This time, the maid was armed. The smell of cheese-mushroom soup somehow managed to penetrate Sokolov’s clogged sinuses. The maid danced into the room, demurely holding her eyes down and presenting the tray of food. Behind the bowl of soup, there were ice peppers covered in chocolate on a glass bowl. The small bottle of golden liquid was hiding behind both dishes. A nice touch.

Sokolov feigned disinterest, sparing only a passing glance for the food tray. While the maid hustled and made room for dishes on the closest table, Sokolov was staring at the painting as if in thought. He shouldn’t make this too easy for her. Otherwise the woman’ll start getting ideas.

“Dear Master Sokolov,” started the maid in her sweetest voice, “may I interrupt for you to try the finest cuisine of Dunwall? The chef Montierre would be mortally insulted if his trademark soup was eaten anything but fresh from the stove.”

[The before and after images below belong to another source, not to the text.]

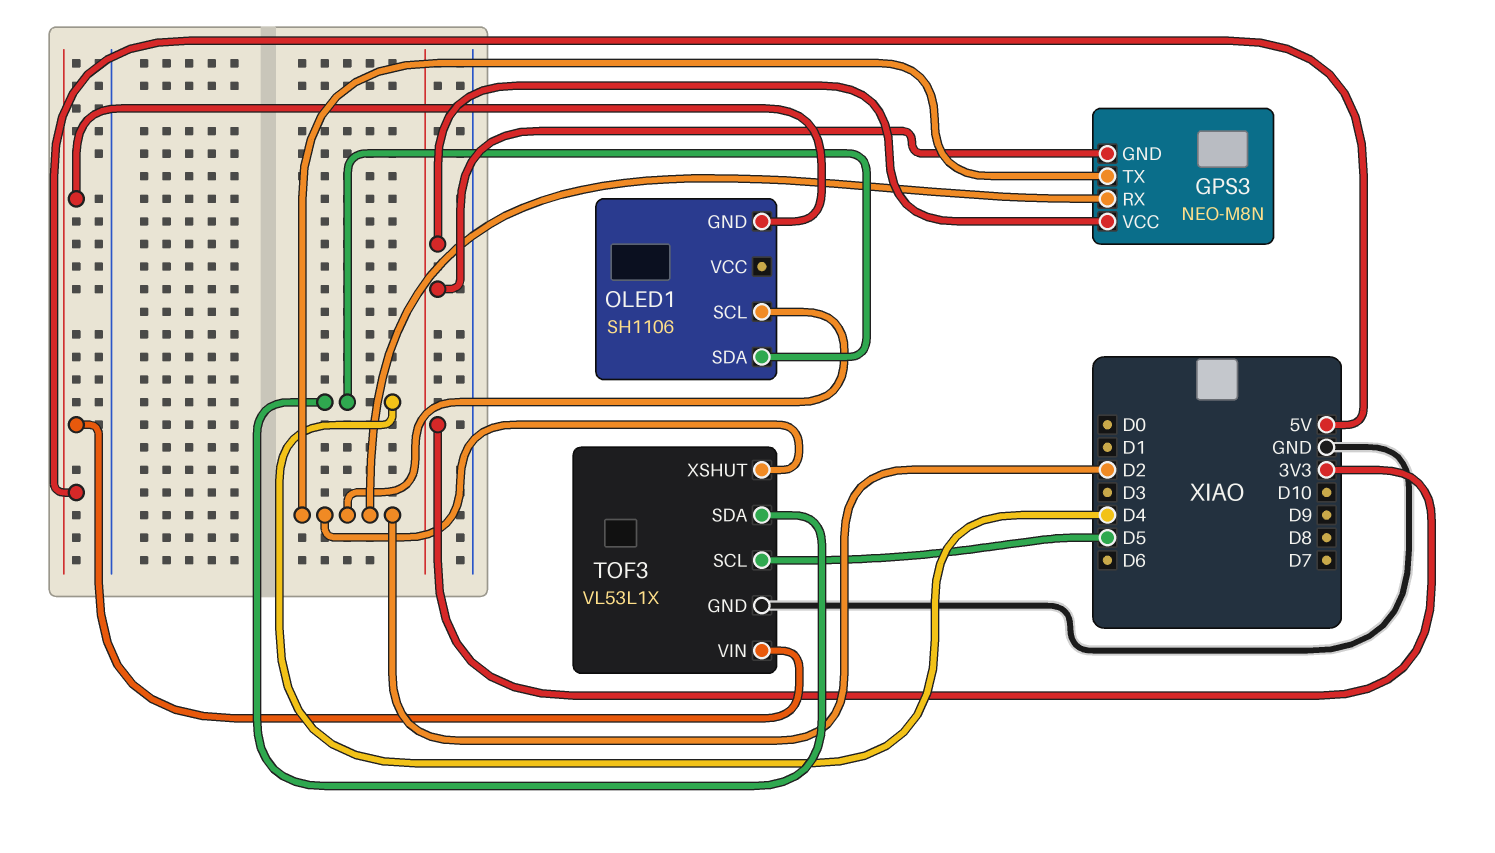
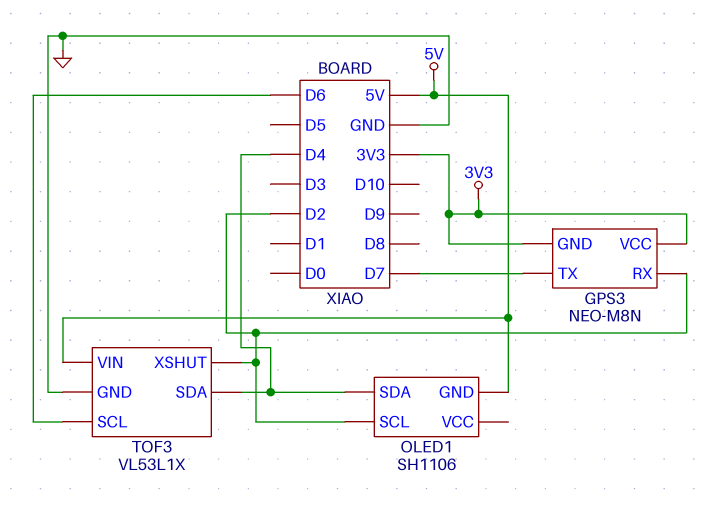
GPS3 pin TX: D2 -> D7
TOF3 pin SCL: D5 -> D6

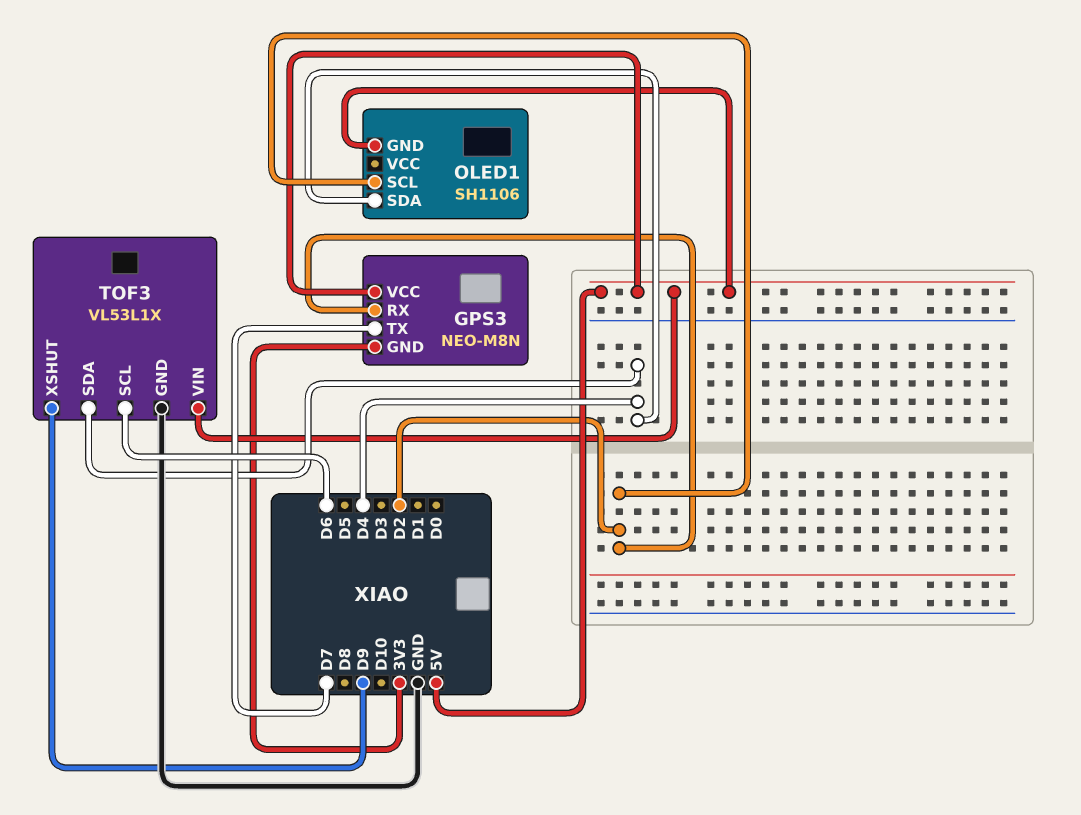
GPS3 pin VCC: 3V3 -> 5V
TOF3 pin XSHUT: D2 -> D9

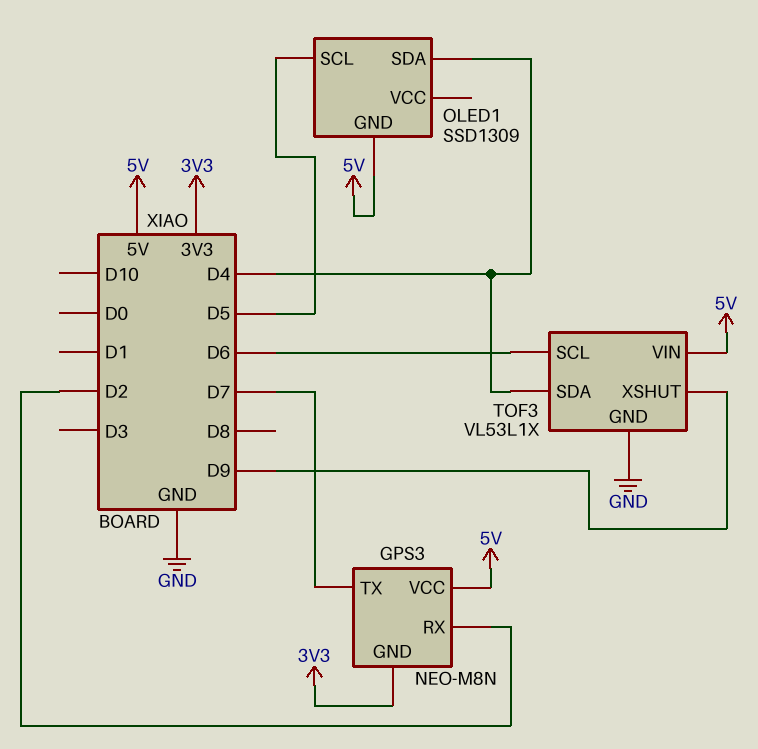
OLED1: SH1106 -> SSD1309
OLED1 pin SCL: D2 -> D5

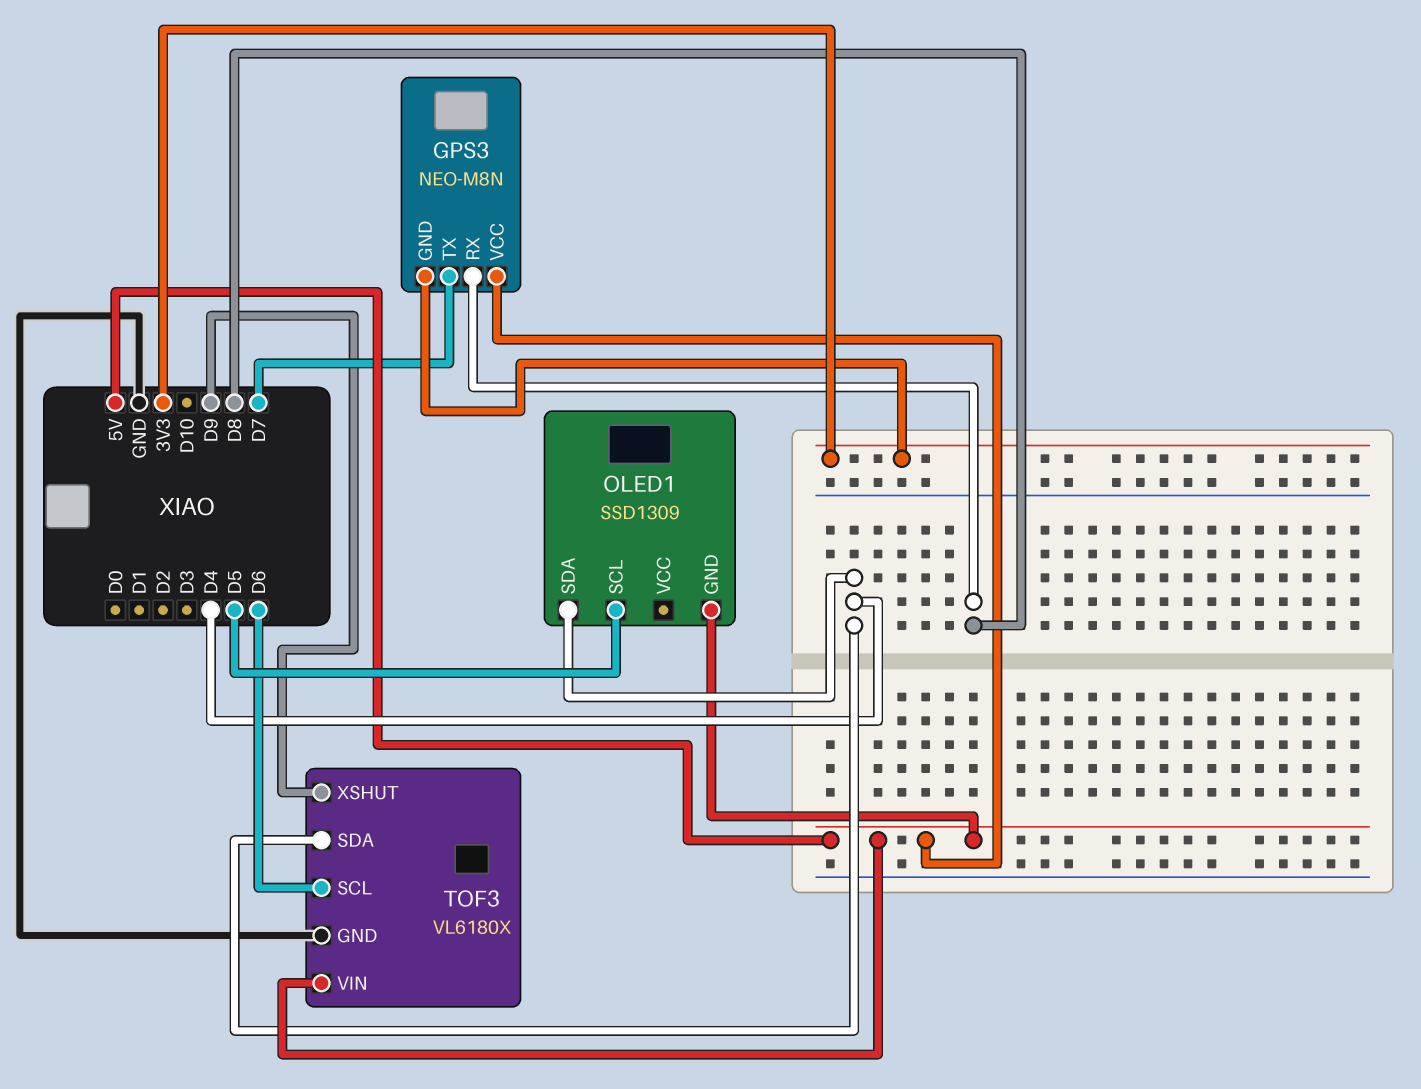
GPS3 pin RX: D2 -> D8
TOF3: VL53L1X -> VL6180X

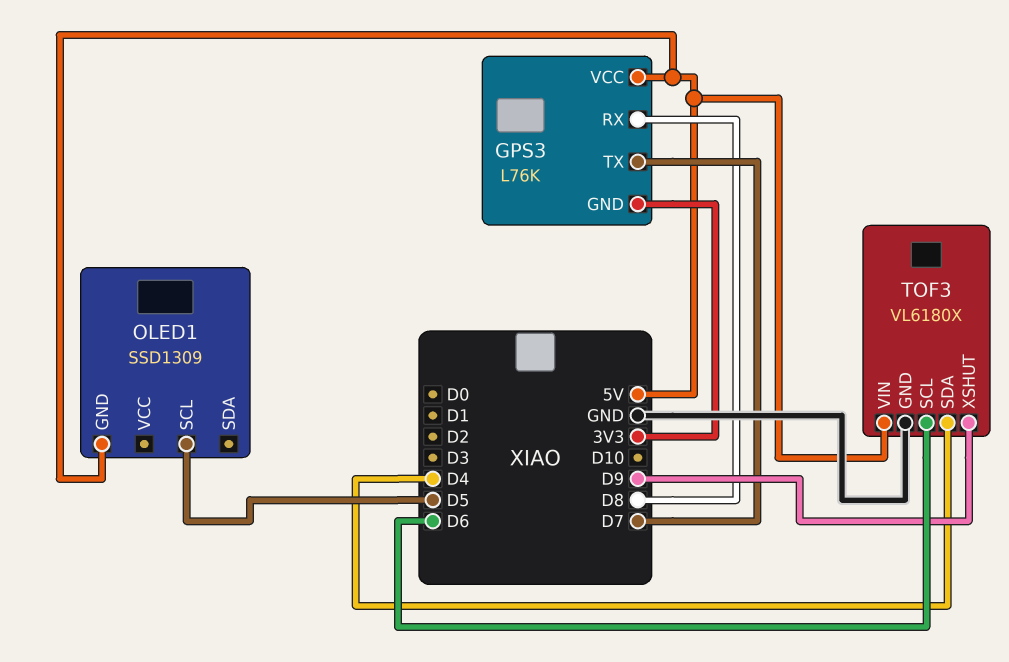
GPS3: NEO-M8N -> L76K
OLED1 pin SDA: D4 -> none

“That old fart,” snorted Sokolov. “ ‘Mortally insulted’, my bony arse. Does the fat glutton still call himself an 'artiste'?” Sokolov spit out the last word. “As if cooking is anything like true arts. Anyway,” Sokolov critically examined the soup. “Where is the bladegrass? This dish is nothing without…”

“It’s coming,” hastily added the maid. “Just waiting for you to take the spoon.”

The girl took the dried bladegrass and gently spilled it over the soup. Sokolov begrudgingly dipped the spoon into the thick brown surface and raised it to his mouth.

The taste was alright. If any of those kitchen monkeys deserved to be called artists, Montierre came the closest to it.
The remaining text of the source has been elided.